6.5. Recovery

If you have major problems with your Proxmox VE host, for example hardware issues, it could be helpful to copy the pmxcfs database file /var/lib/pve-cluster/config.db, and move it to a new Proxmox VE host. On the new host (with nothing running), you need to stop the pve-cluster service and replace the config.db file (required permissions 0600). Following this, adapt /etc/hostname and /etc/hosts according to the lost Proxmox VE host, then reboot and check (and don’t forget your VM/CT data).

The recommended way is to reinstall the node after you remove it from your cluster. This ensures that all secret cluster/ssh keys and any shared configuration data is destroyed.

In some cases, you might prefer to put a node back to local mode without reinstalling, which is described in Separate A Node Without Reinstalling

For the guest configuration files in nodes/<NAME>/qemu-server/ (VMs) and nodes/<NAME>/lxc/ (containers), Proxmox VE sees the containing node <NAME> as the owner of the respective guest. This concept enables the usage of local locks instead of expensive cluster-wide locks for preventing concurrent guest configuration changes.

As a consequence, if the owning node of a guest fails (for example, due to a power outage, fencing event, etc.), a regular migration is not possible (even if all the disks are located on shared storage), because such a local lock on the (offline) owning node is unobtainable. This is not a problem for HA-managed guests, as Proxmox VE’s High Availability stack includes the necessary (cluster-wide) locking and watchdog functionality to ensure correct and automatic recovery of guests from fenced nodes.

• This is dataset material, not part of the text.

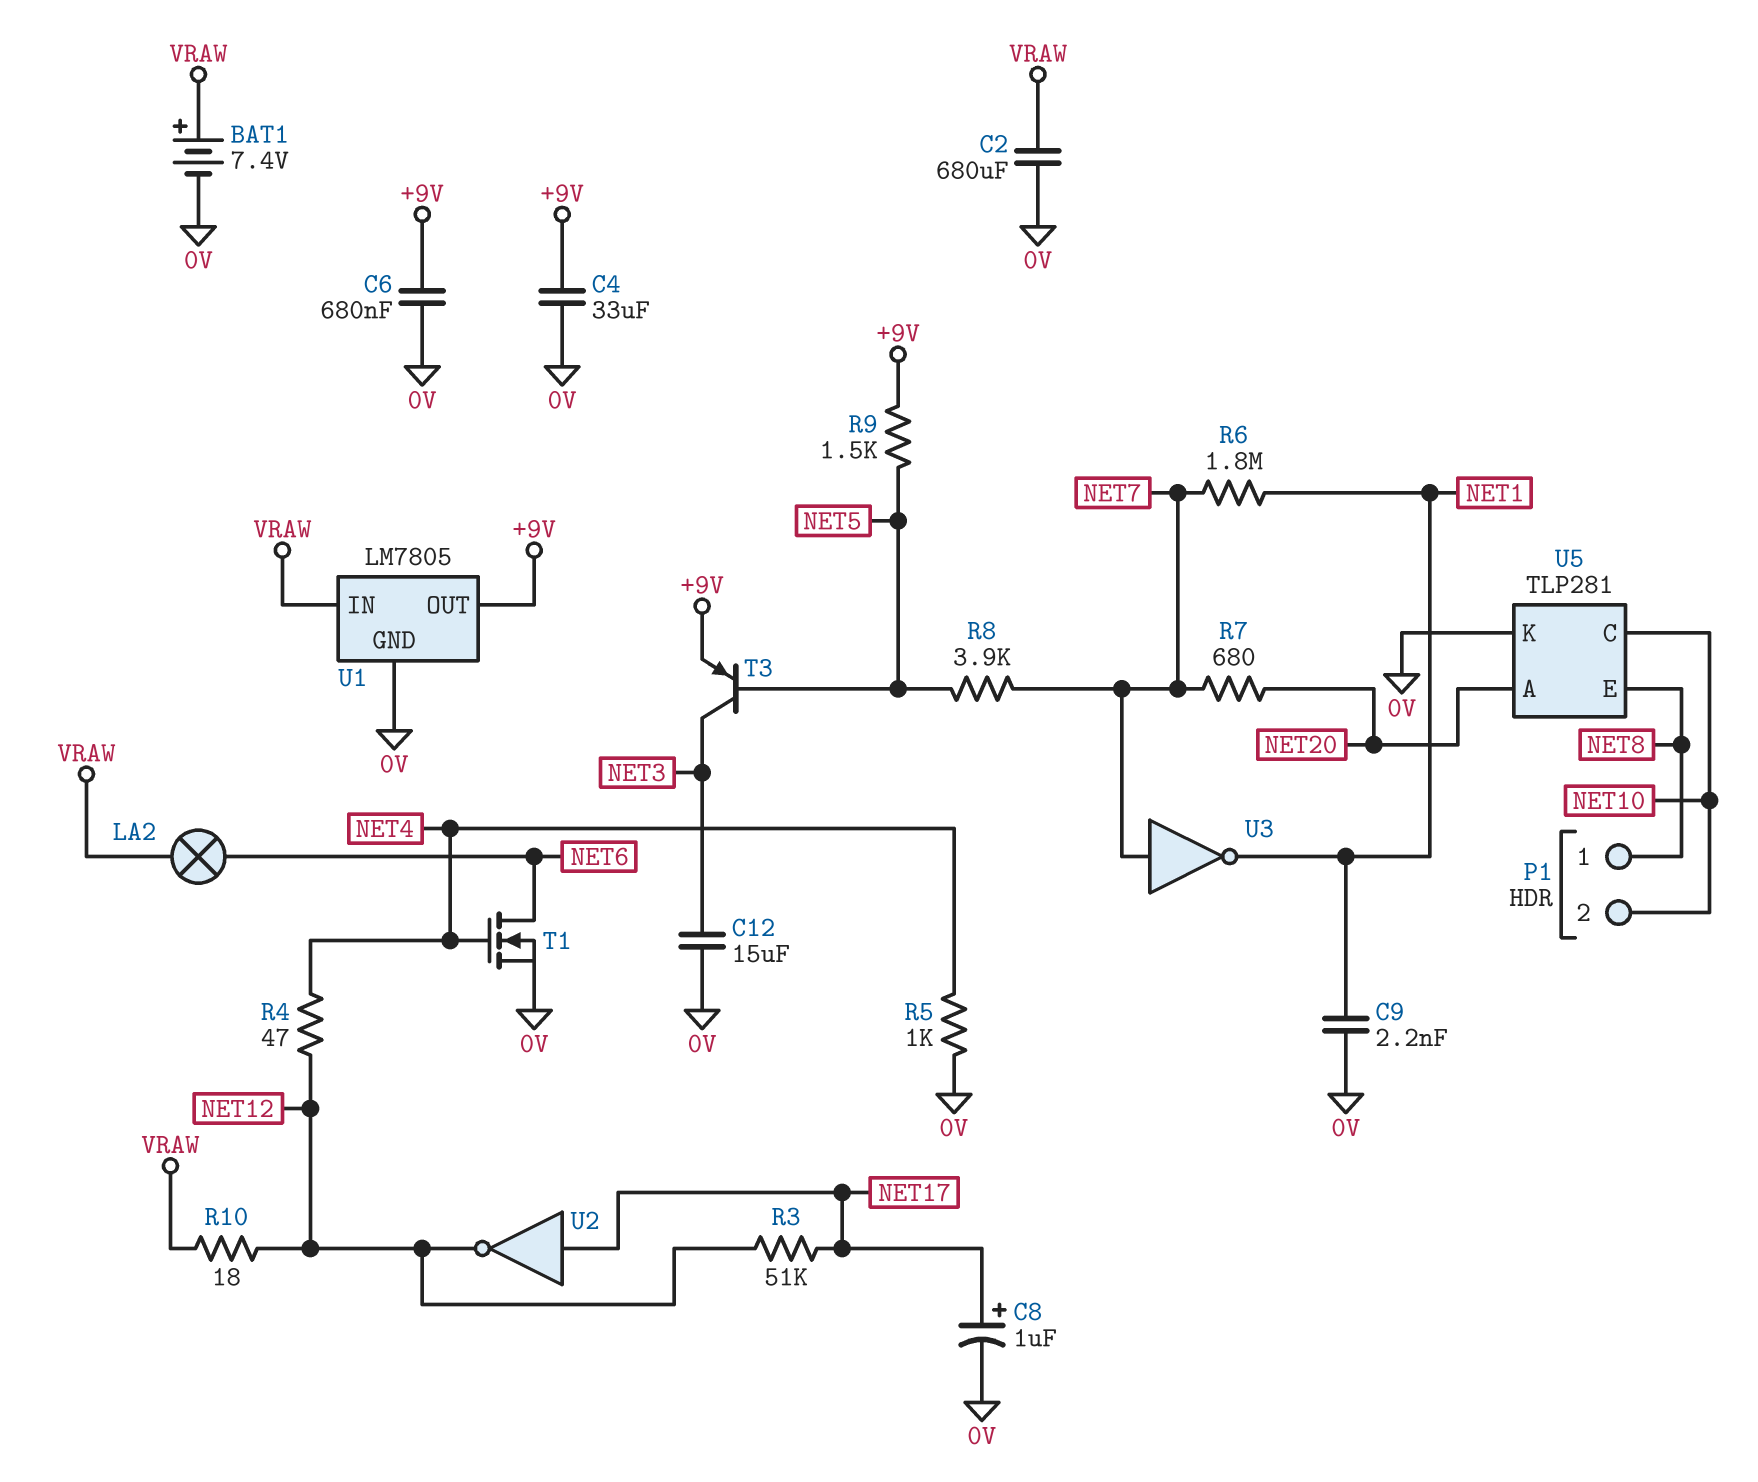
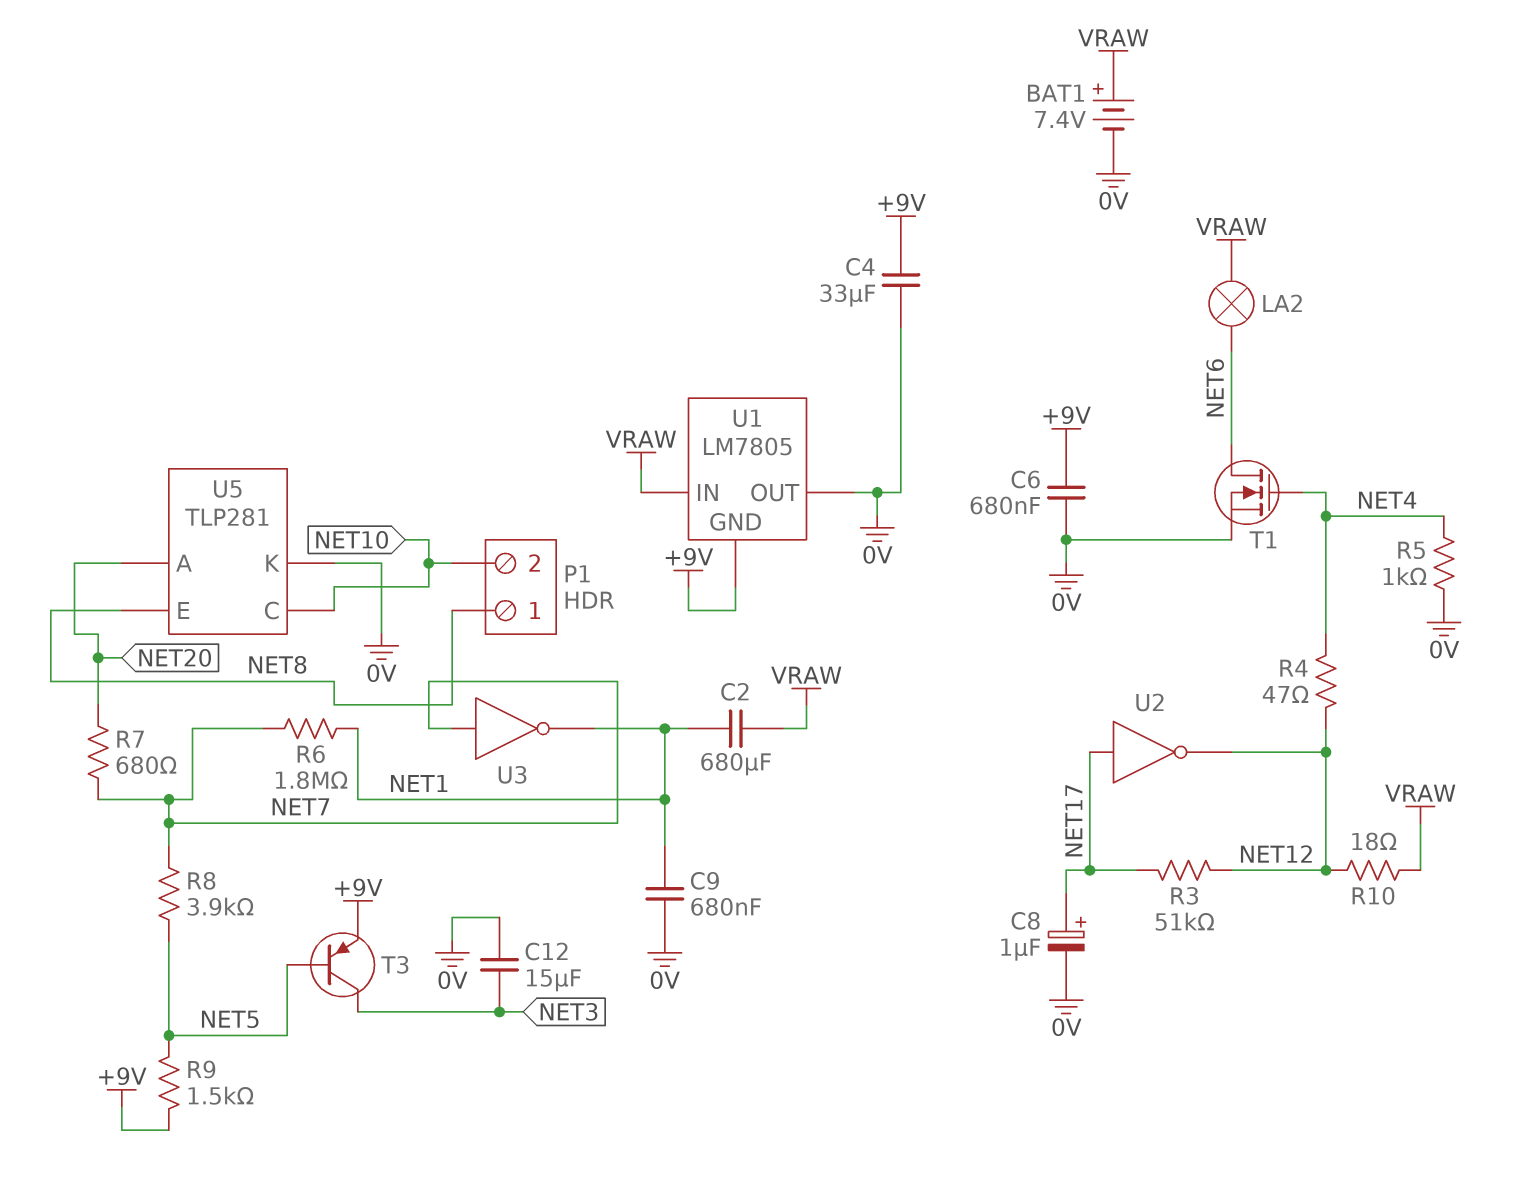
C2: 680uF (0V, VRAW) -> 680uF (NET1, VRAW)
C9: 2.2nF (0V, NET1) -> 680nF (0V, NET1)
U1 pin GND: 0V -> +9V
U1 pin OUT: +9V -> 0V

If a non-HA-managed guest has only shared disks (and no other local resources which are only available on the failed node), a manual recovery is possible by simply moving the guest configuration file from the failed node’s directory in /etc/pve/ to an online node’s directory (which changes the logical owner or location of the guest).

For example, recovering the VM with ID 100 from an offline node1 to another node node2 works by running the following command as root on any member node of the cluster:

mv /etc/pve/nodes/node1/qemu-server/100.conf /etc/pve/nodes/node2/